Answer:
The average kinetic energy of gas molecules increases with increasing temperature.
There are gas molecules that move faster than the average.
The average speed of gas molecules decreases with decreasing temperature.
Explanation:
The kinetic energy of the molecules is the energy associated with the movement of them, and the average value of it can be calculated by the equation:
Ek = (1/2)m*v²
Where m is the mass and v is the average velocity of the molecules.
The temperature is a way to measure the energy of the molecules, thus, it's not independent of the average kinetic energy. Actually, for an ideal gas, the energy can be calculated by the temperature as:
Ek = (3/2)*(R/Na)*T
Where is the gas constant, Na the Avogadro's number, and T the is the temperature.

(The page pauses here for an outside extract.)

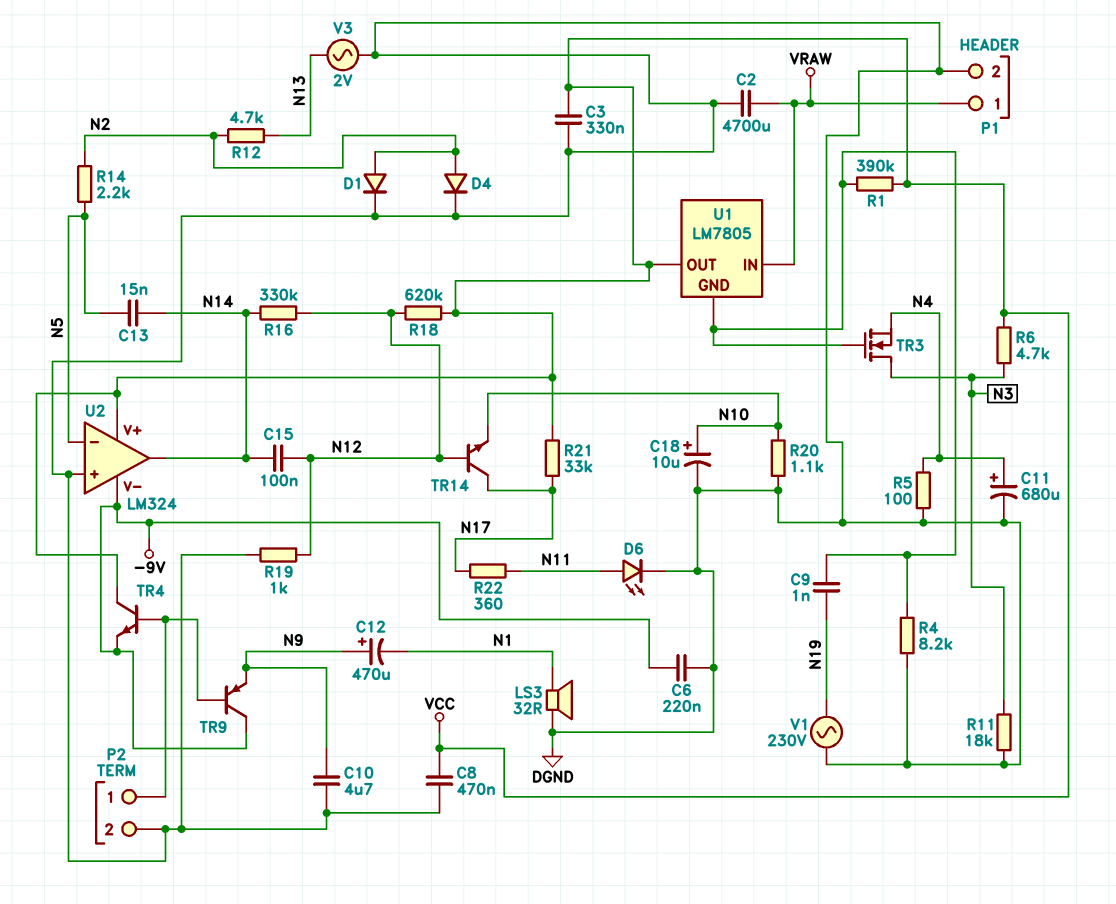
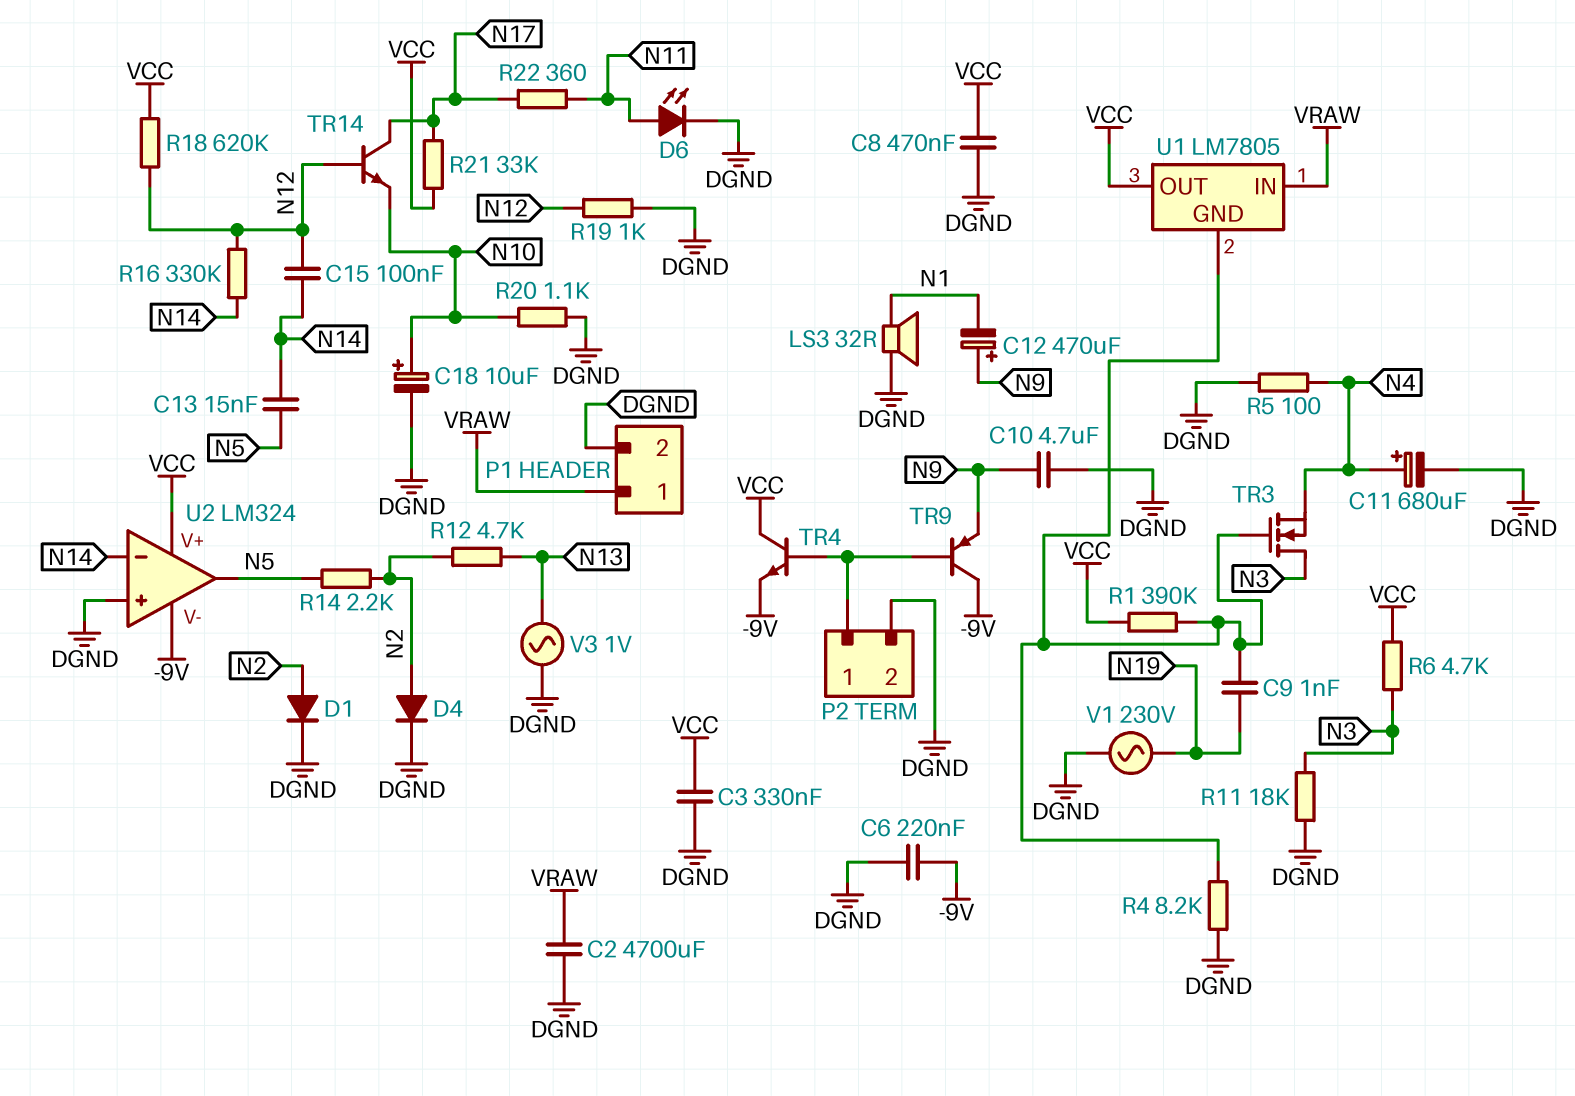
U2 pin in-: N5 -> N14
U2 pin out: N14 -> N5
V3: AC 2V (DGND, N13) -> AC 1V (DGND, N13)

Thus, the average kinetic energy of gas molecules increases with increasing temperature, because they're directly proportional. When the average kinetic energy decreases, the temperature also decreases, and by the first equation, the velocity decreases too, thus the average speed of gas molecules decreases with decreasing temperature.
The value found in the equation is the average, thus, some molecules may have higher or lower energy, and because of that can move faster os slower than the average. For an ideal gas, all the molecules have the same kinetic energy, so it's possible to all the gas molecules in a sample have the same kinetic energy.